小津安二郎生誕110年だそうで、shinも意識してのっかりまして昨夜は「東京物語」をちゃんと観ました。古い日本の映画はまったく見る気がしないまま50代になり、息子が高校生の頃に小津を見ているのを思い出し、BRUTUSも特集してるし時が来たかと「ちゃんと」観たのです。

まずは、言葉遣いにやられました。みなさんが言うところの「くり返し」や「オウム返し」ではなく、品のある言葉使い。親にも敬語です。こんな時代があったんですね。もしかして小津の演出ですか。

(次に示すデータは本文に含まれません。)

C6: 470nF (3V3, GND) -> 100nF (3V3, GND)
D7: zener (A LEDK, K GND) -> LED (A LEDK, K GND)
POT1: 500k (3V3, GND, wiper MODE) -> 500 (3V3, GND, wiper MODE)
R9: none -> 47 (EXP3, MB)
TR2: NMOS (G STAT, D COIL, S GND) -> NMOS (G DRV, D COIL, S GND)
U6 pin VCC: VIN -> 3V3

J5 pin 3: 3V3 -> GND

せめて我が家だけでも、こんな言葉使いにならないものだろうか。「尊敬」や「自尊」がなければ無理だろうから「無理」だ。自分の生活に追われて、親をないがしろにしているのは今へつづく始まりであった。これは別として、時代だと思う。

本当に「豊か」に見える。
思い出すのは、母の実家などの田舎に行った小学生の頃。農家なので、台所には山から水を引いているので常に水が流れ出ていて、水音が常に聞こえていた。自分の家よりも古いけれど重厚で広々とした間取り、玄関は基本開けっ放しで前を知り合いが通るたびに、声かけて二言三言会話をして「んじゃ」と終わる。

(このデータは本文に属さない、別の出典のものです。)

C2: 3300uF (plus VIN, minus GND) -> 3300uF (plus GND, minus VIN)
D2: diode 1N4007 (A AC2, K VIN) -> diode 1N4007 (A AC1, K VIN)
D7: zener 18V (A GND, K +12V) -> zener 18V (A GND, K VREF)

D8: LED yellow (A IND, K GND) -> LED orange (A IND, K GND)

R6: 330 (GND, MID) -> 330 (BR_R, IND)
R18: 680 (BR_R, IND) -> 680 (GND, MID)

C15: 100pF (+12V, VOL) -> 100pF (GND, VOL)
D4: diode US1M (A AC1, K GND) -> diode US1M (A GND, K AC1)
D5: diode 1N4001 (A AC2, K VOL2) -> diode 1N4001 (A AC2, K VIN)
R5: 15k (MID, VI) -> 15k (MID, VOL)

牛がモーとうなって、ヒグラシが鳴き始め、ぱちぱちと囲炉裏の木がはぜる。
田舎から近郊の街で家を建てた父は羨ましがられていたが、父も実際は田舎が好きなようだった。

toukyo1ss東京物語から60年たって、違う時代へシフトしつつある感が誰にもあると思う。

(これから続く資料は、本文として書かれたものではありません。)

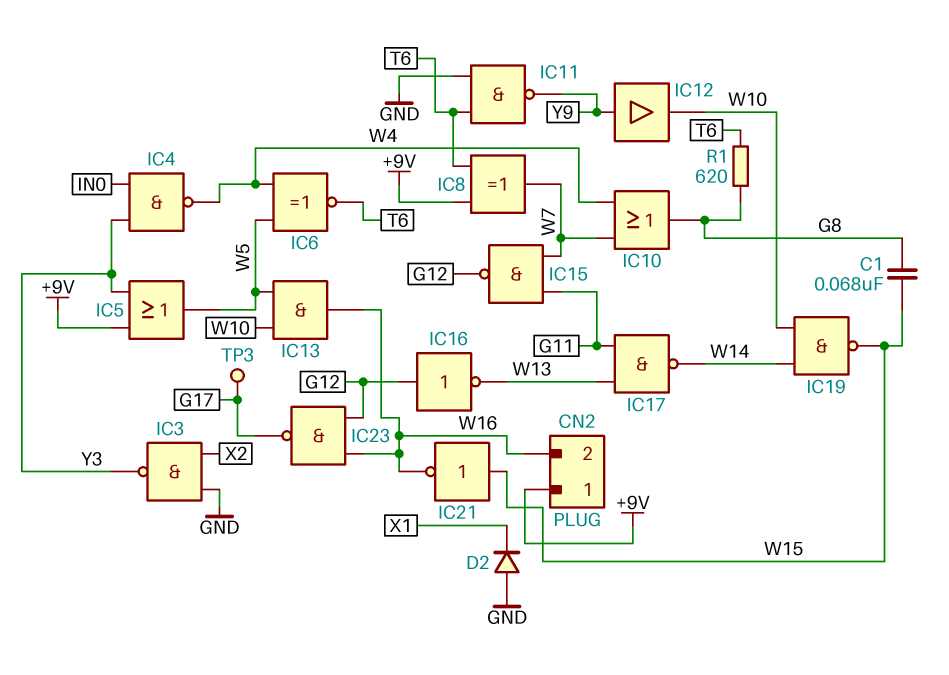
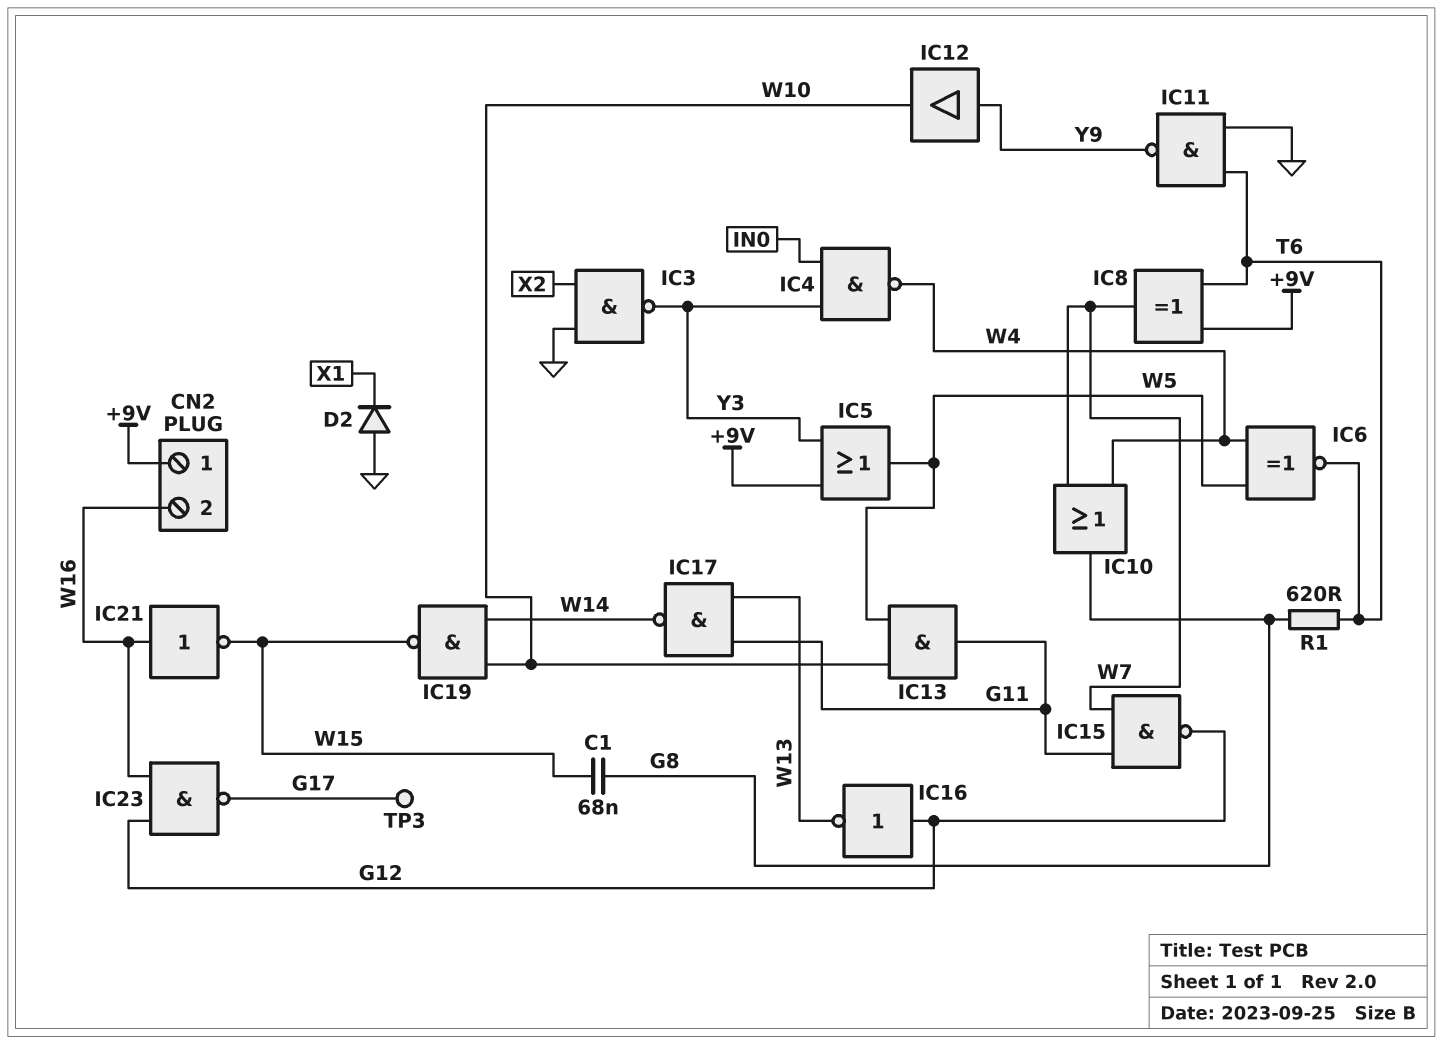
IC13: AND (in W5, in W10, out W16) -> AND (in W5, in W10, out G11)
IC21: NOT (in W15, out W16) -> NOT (in W16, out W15)

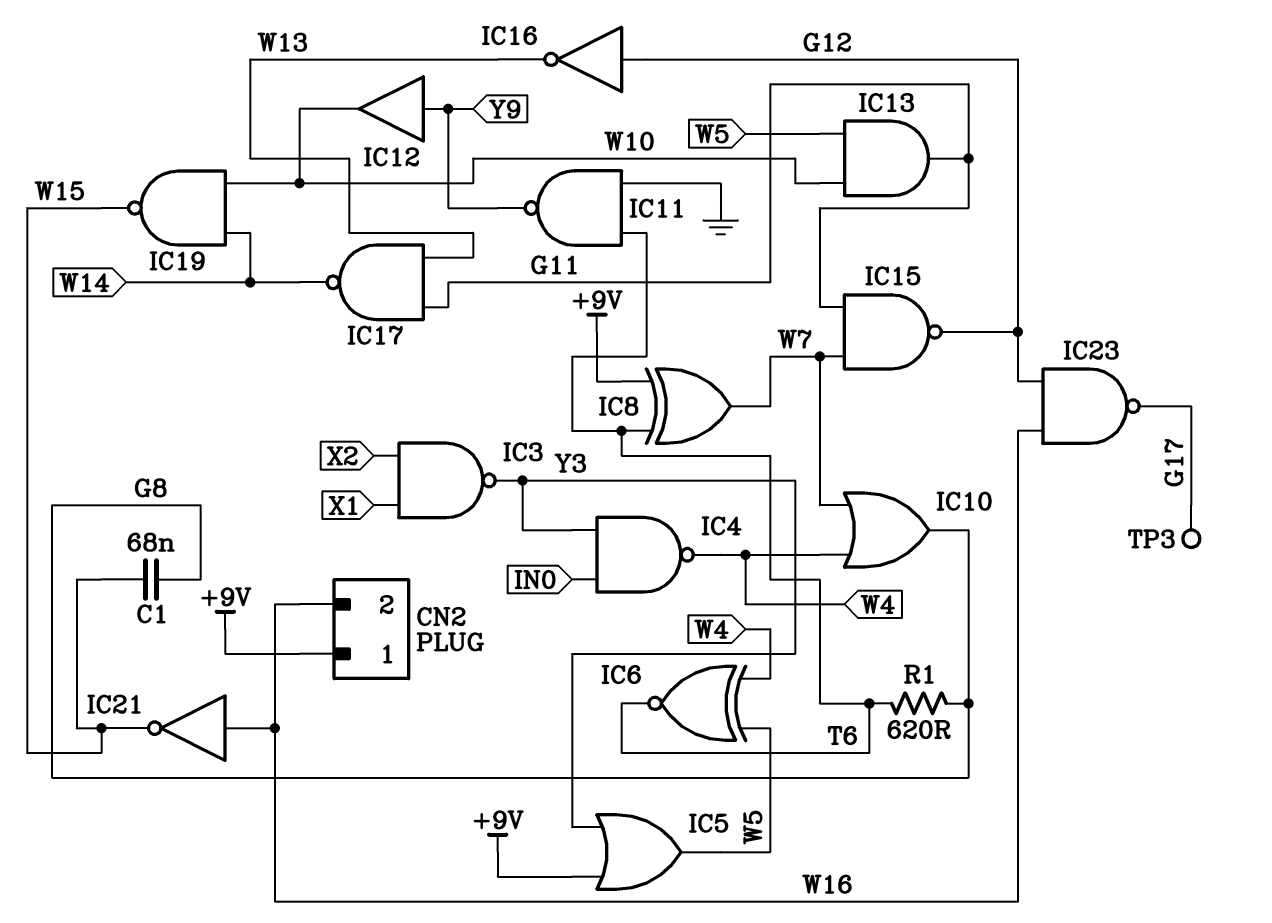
D2: diode (A GND, K X1) -> none
IC3: NAND (in GND, in X2, out Y3) -> NAND (in X1, in X2, out Y3)

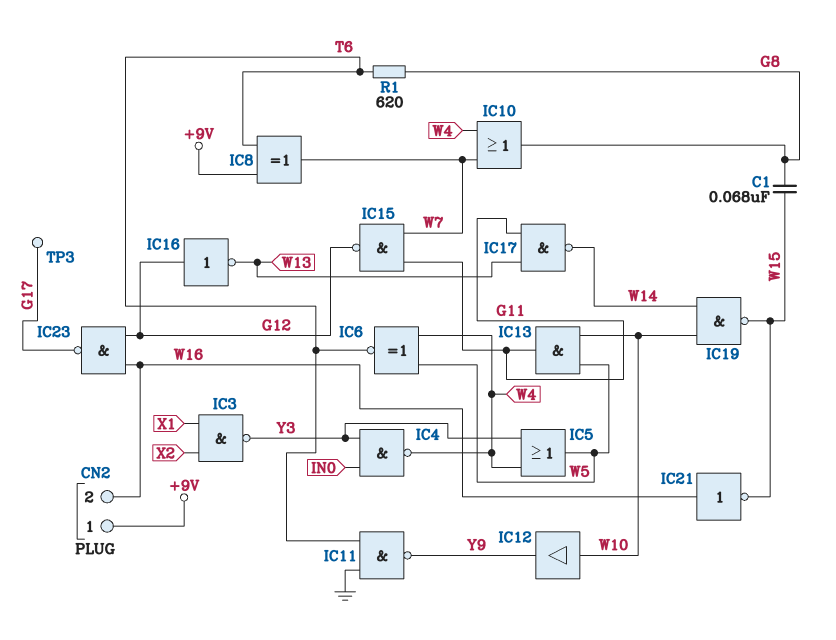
IC5: OR (in +9V, in Y3, out W5) -> OR (in W4, in Y3, out W5)
IC12: buffer (in Y9, out W10) -> buffer (in W10, out Y9)

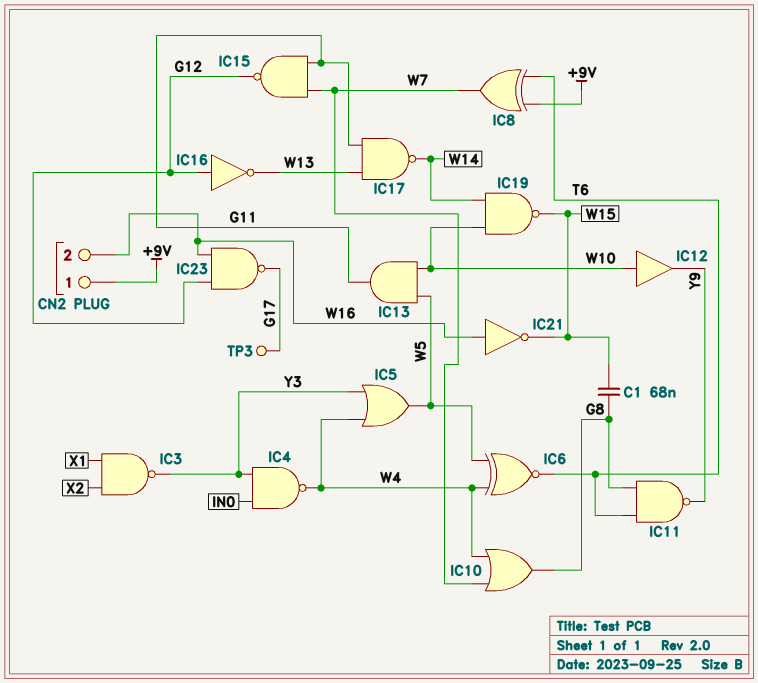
IC11: NAND (in GND, in T6, out Y9) -> NAND (in G8, in T6, out Y9)
R1: 620 (G8, T6) -> none

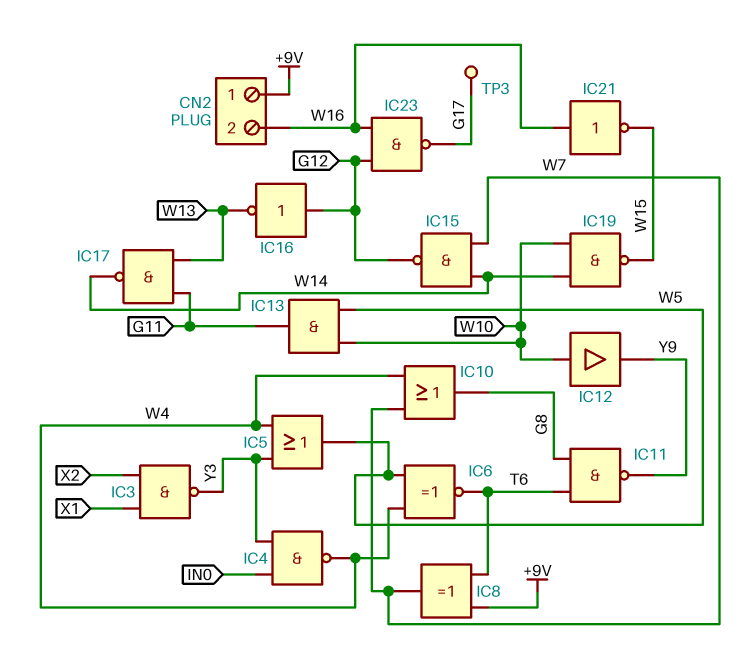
C1: 68nF (G8, W15) -> none
IC15: NAND (in G11, in W7, out G12) -> NAND (in W7, in W14, out G12)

昔にしがみついているのは、定年を前におだやかにしめくくりたいと思って惰性で動いてる人だけである。変化を嫌う人たちである。利益の構造を壊されたくない人たちである。
ああ、つまらない。

今を過渡期として見ると、この先は明るいと思っています。
過渡期が何年かかるのかはわかりませんが、実際、先が見えている若い人たちが行動をおこしているし、おこそうとしているのを知っているから。
小津の時代にもどれないけれど、価値観のちがう豊かな時代へは行けると思う。先はあるのだよ息子よ。